India starts BlackBerry investigation over RIM security denial

RIM's denial earlier this week that it had installed a messaging monitoring system at the behest of the Indian government has prompted more BlackBerry confusion, with the statement accused of conflicting with assurances made by RIM execs earlier in December 2010. According to information passed to The Economic Times, RIM's VP of industry, government and university relations had told the Indian government that monitoring technology to "receive and process via the cloud computing-based system, lawfully intercepted BlackBerry messenger data" had indeed been installed.

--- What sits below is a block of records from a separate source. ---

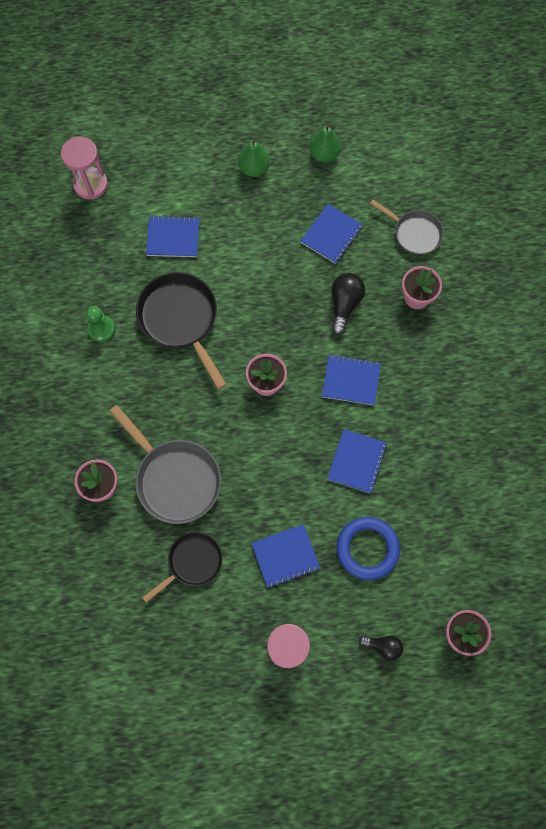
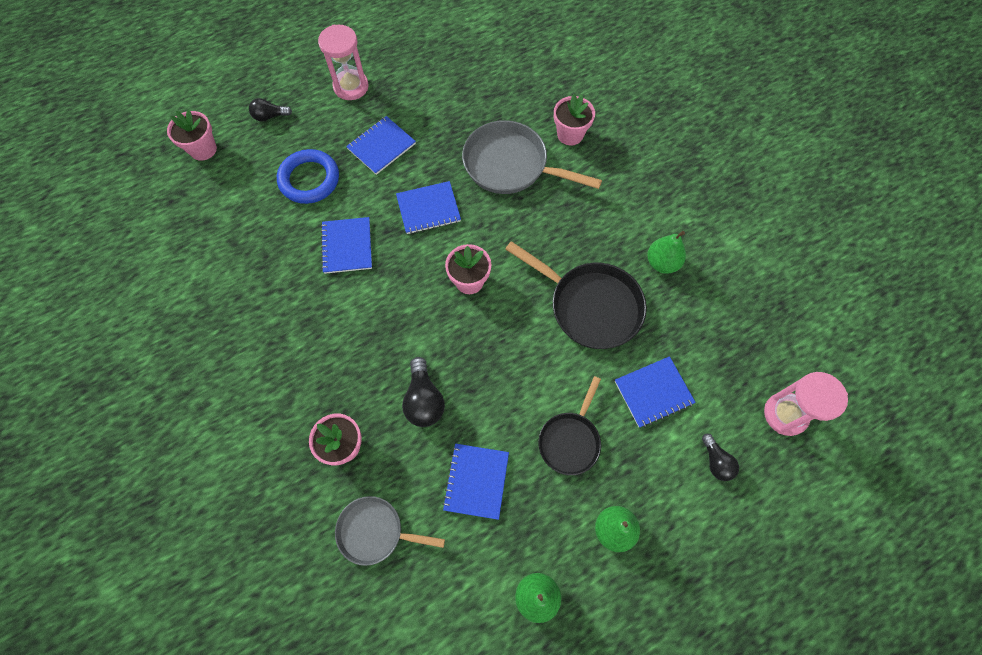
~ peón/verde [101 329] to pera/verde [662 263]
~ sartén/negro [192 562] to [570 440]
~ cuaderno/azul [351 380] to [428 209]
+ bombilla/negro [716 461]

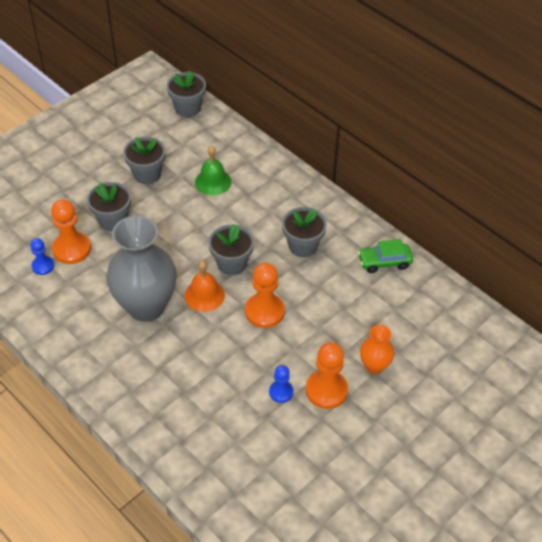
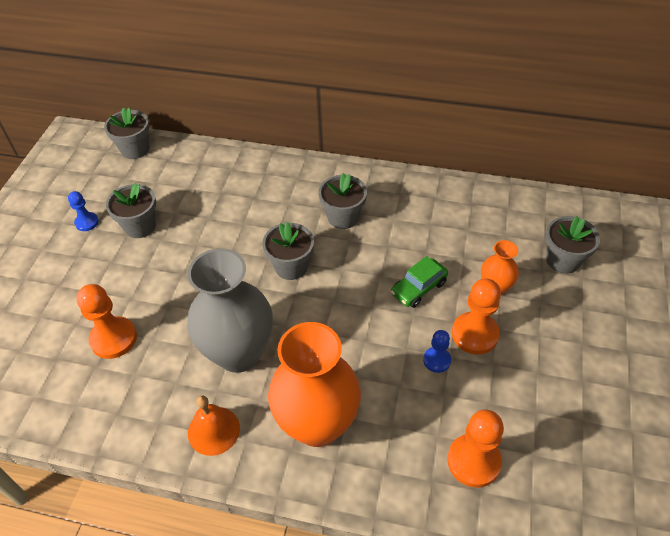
~ peón/azul [43 266] to [87 222]
~ maceta/gris [113 220] to [563 260]
~ campana/naranja [204 295] to [213 430]
- campana/verde [213 182]
~ peón/naranja [264 311] to [473 461]
~ coche/verde [384 262] to [418 288]
+ florero/naranja [317 424]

"We are happy to confirm that as per the compliance schedule agreed by both Research in Motion and the Ministry Of Home Affairs, RIM infrastructure is ready to receive and process via the cloud computing-based system, lawfully intercepted BlackBerry messenger data from India service providers" Robert E Crow, vice-president of industry, government and university relations, RIM

The confusion appears to have arisen over the "lawfully intercepted" element of Crow's statement, which would seem to tally with RIM's assurances earlier this week that "there will be no change to the security model of BlackBerry Enterprise Service" and that information disclosure would only be made upon correctly-submitted legal requests. In contrast, Indian security forces have been asking for real-time monitoring abilities and less restricted access to BlackBerry messages. The Indian government has apparently ordered its telecoms division to test the cloud-computing monitoring system to validate RIM's supposed claims.